※この記事には、作品の内容に触れる表現や
ネタバレを含む場合があります。 未視聴の方はご注意ください。
プロヴァンスの贈りもの
(A Good Year)
作品データ
2006年|アメリカ/イギリス|ロマンティック・コメディ/ドラマ
監督:リドリー・スコット
出演:ラッセル・クロウ, マリオン・コティヤール, アビー・コーニッシュ, アルバート・フィニー ほか
成功しか信じてない男が、人生の味を思い出す話
ロンドンで数字だけを追いかけてきた男が、相続をきっかけにプロヴァンスへ戻る。
売るためだけの滞在だったはずが、人や土地やワインに足止めされる。
過去の記憶と現在の選択が交差して、気づけば「急いで帰る理由」が薄れていく。
勝ち続ける人生から、味わう人生へ向きを変えるまでの話。
物語の主要人物
- マックス・スキナー(ラッセル・クロウ)
ロンドンで成功したトレーダー。叔父の遺産整理でプロヴァンスへ来る - ファニー・シュナル(マリオン・コティヤール)
地元のカフェオーナー。マックスの滞在を揺さぶる存在 - クリスティ・ロバーツ(アビー・コーニッシュ)
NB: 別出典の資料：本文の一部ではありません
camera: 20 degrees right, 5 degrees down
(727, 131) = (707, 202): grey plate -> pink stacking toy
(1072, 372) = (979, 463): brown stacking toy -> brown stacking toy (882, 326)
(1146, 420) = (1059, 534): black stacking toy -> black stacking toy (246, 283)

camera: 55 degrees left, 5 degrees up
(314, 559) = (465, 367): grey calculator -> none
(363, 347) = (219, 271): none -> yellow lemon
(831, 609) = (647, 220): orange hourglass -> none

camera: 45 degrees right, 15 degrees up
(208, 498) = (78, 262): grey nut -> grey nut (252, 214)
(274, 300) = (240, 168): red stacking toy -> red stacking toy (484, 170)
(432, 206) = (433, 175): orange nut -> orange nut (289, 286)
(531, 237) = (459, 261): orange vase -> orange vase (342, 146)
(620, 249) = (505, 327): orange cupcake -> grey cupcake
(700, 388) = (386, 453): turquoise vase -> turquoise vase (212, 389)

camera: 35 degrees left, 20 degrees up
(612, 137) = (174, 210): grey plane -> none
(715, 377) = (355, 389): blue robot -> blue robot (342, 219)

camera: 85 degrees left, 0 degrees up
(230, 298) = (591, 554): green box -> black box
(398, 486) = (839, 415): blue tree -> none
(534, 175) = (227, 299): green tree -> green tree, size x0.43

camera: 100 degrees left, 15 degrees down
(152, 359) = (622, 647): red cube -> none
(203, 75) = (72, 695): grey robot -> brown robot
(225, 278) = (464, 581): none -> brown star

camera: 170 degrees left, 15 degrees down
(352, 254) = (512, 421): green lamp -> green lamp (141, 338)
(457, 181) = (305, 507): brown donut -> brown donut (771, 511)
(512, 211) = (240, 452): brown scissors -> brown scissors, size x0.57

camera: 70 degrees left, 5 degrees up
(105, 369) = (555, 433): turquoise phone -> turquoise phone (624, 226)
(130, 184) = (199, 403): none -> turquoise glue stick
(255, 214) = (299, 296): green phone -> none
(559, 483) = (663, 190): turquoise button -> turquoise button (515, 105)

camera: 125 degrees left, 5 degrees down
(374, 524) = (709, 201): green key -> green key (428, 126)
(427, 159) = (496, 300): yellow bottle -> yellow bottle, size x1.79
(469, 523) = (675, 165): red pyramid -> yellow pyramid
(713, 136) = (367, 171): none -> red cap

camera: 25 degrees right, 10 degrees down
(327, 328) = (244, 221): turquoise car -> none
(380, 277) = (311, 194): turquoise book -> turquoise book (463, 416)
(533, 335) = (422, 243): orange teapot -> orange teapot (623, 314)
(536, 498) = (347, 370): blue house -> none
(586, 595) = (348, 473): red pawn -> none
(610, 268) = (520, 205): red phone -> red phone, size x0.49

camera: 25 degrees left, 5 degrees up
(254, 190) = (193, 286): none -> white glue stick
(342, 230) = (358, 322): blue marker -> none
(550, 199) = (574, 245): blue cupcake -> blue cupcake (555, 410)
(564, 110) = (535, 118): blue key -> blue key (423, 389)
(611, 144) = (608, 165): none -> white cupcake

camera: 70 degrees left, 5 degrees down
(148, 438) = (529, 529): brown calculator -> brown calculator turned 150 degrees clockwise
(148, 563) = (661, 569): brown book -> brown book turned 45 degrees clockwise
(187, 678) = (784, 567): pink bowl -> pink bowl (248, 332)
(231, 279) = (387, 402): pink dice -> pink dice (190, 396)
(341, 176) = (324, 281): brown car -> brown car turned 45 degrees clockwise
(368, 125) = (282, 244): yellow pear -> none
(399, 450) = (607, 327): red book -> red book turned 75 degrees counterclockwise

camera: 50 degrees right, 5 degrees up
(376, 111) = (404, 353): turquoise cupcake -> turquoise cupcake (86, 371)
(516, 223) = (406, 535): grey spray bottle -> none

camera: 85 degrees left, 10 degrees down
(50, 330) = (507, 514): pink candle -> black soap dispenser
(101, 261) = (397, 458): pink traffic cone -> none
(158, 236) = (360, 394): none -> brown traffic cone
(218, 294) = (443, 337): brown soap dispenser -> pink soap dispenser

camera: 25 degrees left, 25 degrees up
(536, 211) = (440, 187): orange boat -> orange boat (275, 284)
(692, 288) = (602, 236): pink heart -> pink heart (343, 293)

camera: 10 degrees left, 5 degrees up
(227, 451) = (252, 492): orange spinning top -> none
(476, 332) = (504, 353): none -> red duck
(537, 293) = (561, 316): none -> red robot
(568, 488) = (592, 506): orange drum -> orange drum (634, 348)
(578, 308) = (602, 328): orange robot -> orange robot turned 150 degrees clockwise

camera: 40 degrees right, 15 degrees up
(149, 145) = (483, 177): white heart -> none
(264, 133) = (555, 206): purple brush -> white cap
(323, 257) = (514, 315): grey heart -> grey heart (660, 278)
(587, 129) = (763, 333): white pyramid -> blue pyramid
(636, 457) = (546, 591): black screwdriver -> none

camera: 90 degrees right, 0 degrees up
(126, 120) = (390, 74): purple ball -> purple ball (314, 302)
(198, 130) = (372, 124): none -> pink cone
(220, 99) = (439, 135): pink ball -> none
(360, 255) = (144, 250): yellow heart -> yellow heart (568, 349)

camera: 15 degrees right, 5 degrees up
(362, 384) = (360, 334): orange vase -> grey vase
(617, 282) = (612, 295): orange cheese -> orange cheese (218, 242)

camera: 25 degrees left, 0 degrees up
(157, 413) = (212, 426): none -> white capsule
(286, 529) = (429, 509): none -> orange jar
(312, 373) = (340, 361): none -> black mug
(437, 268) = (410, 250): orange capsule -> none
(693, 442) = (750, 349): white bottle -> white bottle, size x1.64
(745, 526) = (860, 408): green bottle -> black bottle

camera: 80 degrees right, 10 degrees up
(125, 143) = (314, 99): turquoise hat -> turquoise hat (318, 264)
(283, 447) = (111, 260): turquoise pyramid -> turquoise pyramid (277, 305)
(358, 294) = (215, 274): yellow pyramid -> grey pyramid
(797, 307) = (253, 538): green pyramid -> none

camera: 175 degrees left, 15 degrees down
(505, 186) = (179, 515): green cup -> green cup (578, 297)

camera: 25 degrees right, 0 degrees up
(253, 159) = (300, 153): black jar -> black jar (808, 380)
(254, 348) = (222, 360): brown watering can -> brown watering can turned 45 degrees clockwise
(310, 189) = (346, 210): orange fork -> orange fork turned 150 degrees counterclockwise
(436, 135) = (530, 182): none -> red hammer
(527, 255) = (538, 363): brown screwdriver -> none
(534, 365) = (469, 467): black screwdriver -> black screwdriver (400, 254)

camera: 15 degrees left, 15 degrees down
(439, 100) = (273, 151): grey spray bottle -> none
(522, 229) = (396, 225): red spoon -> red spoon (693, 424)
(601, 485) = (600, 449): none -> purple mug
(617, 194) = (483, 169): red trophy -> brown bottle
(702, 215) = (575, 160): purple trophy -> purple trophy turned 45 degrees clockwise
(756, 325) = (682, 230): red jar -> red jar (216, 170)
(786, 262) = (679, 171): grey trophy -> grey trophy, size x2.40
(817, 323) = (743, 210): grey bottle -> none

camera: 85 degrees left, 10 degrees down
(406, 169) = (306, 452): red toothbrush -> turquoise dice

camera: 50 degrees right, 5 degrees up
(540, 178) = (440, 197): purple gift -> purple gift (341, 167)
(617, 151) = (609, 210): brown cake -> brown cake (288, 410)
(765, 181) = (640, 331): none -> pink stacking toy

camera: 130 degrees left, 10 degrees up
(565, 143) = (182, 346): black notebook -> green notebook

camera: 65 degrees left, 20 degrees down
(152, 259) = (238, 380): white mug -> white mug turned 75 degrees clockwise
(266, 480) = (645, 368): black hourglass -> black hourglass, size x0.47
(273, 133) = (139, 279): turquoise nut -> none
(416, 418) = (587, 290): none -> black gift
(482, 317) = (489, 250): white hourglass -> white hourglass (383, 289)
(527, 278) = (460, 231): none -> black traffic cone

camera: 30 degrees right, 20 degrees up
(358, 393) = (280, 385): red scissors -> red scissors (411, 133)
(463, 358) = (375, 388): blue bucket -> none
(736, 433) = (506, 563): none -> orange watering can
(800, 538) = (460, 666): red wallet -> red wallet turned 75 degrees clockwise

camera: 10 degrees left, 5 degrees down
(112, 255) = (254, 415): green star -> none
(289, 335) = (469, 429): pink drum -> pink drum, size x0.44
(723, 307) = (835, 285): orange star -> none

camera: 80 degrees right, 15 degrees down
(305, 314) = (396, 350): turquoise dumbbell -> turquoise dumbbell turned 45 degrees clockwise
ヘンリーの娘だと名乗る女性。ワインに強い関心を持つ - ヘンリー(アルバート・フィニー)
亡き叔父。回想の中でマックスの価値観を形作る
売るためだけに戻った、プロヴァンスの夏
幼い頃に過ごした叔父のブドウ園。
大人になったマックスは、感情を切り離して不動産を処理するつもりで戻ってくる。
ところが到着早々の事故や仕事のトラブルで、帰路は何度も遮られる。
焦れば焦るほど、土地に縛られていく感じが出てくる。
人とワインが、足を止めさせる
無愛想な醸造家、地元の女性ファニー、突然現れた相続人候補のクリスティ。
それぞれとのやり取りが、マックスのペースを崩していく。
特にワインの話題は象徴的。
かつて価値が分からなかった一本が、今は違って感じられる。
味覚が変わるのと同時に、時間の使い方もズレ始める。
一度は戻り、もう一度考える
最終的にマックスはロンドンへ戻り、元の世界に立ち返る。
だが、そこで見る成功の風景は、以前ほど魅力的じゃない。
飾りと本物の違いに気づいた瞬間、選択肢ははっきりする。
過去の記憶と現在の決断が噛み合い、物語はもう一度プロヴァンスへ向かう。
この映画のポイント
・仕事のスピードと土地の時間感覚の対比
・ワインを通じた価値観の変化
・回想が主人公の選択を後押しする構造
・派手な事件より、気持ちの移動が中心
たぶんこんな映画
全体的にゆっくり流れる。
劇的というより、少しずつズレていく感じ。
風景と空気で納得させてくるタイプ。
観終わると、ちょっと遠回りして帰りたくなる一本。